Le questioni sarebbero, infatti, irrilevanti, perché il rimettente non avrebbe considerato: a) che la risoluzione di diritto del rapporto de quo sarebbe stata prevista anche in un’apposita clausola del contratto sottoscritto dal ricorrente nel processo principale, la quale avrebbe «prodotto e ormai esaurito i propri effetti», a prescindere dalla norma denunciata; b) che, analogamente a quanto stabilito dalla norma censurata, anche l’art. 14, comma 3, della legge reg. Calabria n. 13 del 2005 disporrebbe la decadenza dagli incarichi del direttore sanitario e di quello amministrativo, sebbene in caso di nomina del nuovo direttore generale; c) che i contratti del direttore sanitario e di quello amministrativo sarebbero regolati dalle norme del codice civile sui contratti di prestazione d’opera, sicché, se pure la disposizione censurata fosse espunta dall’ordinamento, la fattispecie oggetto del giudizio a quo sarebbe disciplinata da tali norme codicistiche.

2.1.– L’eccezione non è suscettibile di accoglimento, sotto alcuno dei profili in cui è articolata.

2.1.1.– I descritti rilievi della difesa regionale non possono, infatti, essere condivisi, dal momento che: a) dell’ipotizzata clausola contrattuale, il cui specifico contenuto non è stato, in ogni caso, descritto dalla Regione, non vi è cenno nell’ordinanza di rimessione, né la difesa regionale ha dedotto che essa appartenesse al thema decidendum devoluto al rimettente; b) la decadenza di cui all’art. 14, comma 3, della legge reg. Calabria n. 13 del 2005 è legata alla nomina del nuovo direttore generale, sicché si è al cospetto di una fattispecie distinta dalla risoluzione di diritto che ha dato origine al giudizio a quo; c) la Regione non ha indicato quale delle richiamate norme del codice civile disciplinerebbe tale risoluzione e comunque – se pure si volesse ritenere che intendesse fare riferimento all’art. 2227 cod. civ., che attribuisce al committente la facoltà di recesso ad nutum nei contratti di prestazione d’opera – non ha dedotto di aver fatto ricorso a tale facoltà dopo la risoluzione medesima (ciò che, a tacer d’ogni altra considerazione, si risolverebbe peraltro in un posterius che non inciderebbe sul giudizio di rilevanza).

2.1.2.– Del resto, nell’ordinanza di rimessione è chiaramente spiegato che la risoluzione di diritto del rapporto con il direttore amministrativo oggetto del processo principale è conseguita alla decadenza del direttore generale per effetto della norma denunciata; è in forza di quest’ultima, inoltre, che la sentenza d’appello impugnata con ricorso per cassazione ha disatteso le pretese azionate dal direttore amministrativo; infine, è proprio sull’asserita illegittimità costituzionale della medesima norma che si è fondato uno dei motivi di gravame.
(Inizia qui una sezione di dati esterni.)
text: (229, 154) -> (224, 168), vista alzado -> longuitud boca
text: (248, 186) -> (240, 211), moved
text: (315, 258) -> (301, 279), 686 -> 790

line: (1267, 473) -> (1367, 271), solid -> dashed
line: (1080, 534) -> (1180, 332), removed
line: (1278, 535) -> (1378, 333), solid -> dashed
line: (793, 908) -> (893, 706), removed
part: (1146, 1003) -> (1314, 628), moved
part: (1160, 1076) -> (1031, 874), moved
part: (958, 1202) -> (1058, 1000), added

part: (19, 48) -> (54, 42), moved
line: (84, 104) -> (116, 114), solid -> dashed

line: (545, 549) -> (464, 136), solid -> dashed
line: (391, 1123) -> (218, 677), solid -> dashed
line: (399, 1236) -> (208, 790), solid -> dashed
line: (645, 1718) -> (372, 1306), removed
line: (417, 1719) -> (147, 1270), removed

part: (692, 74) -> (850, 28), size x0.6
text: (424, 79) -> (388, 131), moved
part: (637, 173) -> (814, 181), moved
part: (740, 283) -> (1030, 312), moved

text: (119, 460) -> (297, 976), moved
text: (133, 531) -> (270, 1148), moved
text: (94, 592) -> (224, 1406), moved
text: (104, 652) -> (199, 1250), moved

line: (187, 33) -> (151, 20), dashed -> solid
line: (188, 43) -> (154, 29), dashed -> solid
Poiché gli ulteriori motivi di censura della sentenza impugnata sono stati dichiarati inammissibili, è evidente che il rimettente deve fare applicazione della disposizione sospettata e che l’esito dell’odierno incidente di legittimità costituzionale influisce sulla sua decisione: tanto è sufficiente a radicare la rilevanza delle questioni sollevate, secondo il costante orientamento di questa Corte (ex plurimis, sentenze n. 193, n. 183, n. 167, n. 143 e n. 139 del 2022).

3.– Nel merito, è fondata la censura di violazione dell’art. 97, secondo comma, Cost.

Le sentenze n. 228 del 2011 e n. 224 del 2010 hanno puntualizzato le affermazioni della più risalente sentenza n. 233 del 2006, evocata dalla difesa della Regione Calabria, anche con riguardo alla specifica considerazione, in essa contenuta, del principio di buon andamento dell’azione amministrativa.

In particolare, la richiamata sentenza n. 224 del 2010, anche alla luce dell’evoluzione medio tempore intervenuta nella giurisprudenza costituzionale sui meccanismi di spoils system, ha voluto valorizzare maggiormente, rispetto a quel precedente del 2006, altri profili che ha ritenuto più strettamente connessi al principio di buon andamento della pubblica amministrazione.

Infatti, con riguardo a una normativa della Regione Lazio che prevedeva una regola che legava in modo automatico, secondo il principio simul stabunt, simul cadent, la sorte di una figura non apicale, quale il direttore amministrativo, a quella del direttore generale, ha dato risalto, da un lato, alle «esigenze dell’Amministrazione ospedaliera concernenti l’espletamento con continuità delle funzioni dirigenziali proprie del direttore amministrativo, e, dall’altro lato, alla tutela giudiziaria, costituzionalmente protetta, delle situazioni soggettive dell’interessato, inerenti alla carica».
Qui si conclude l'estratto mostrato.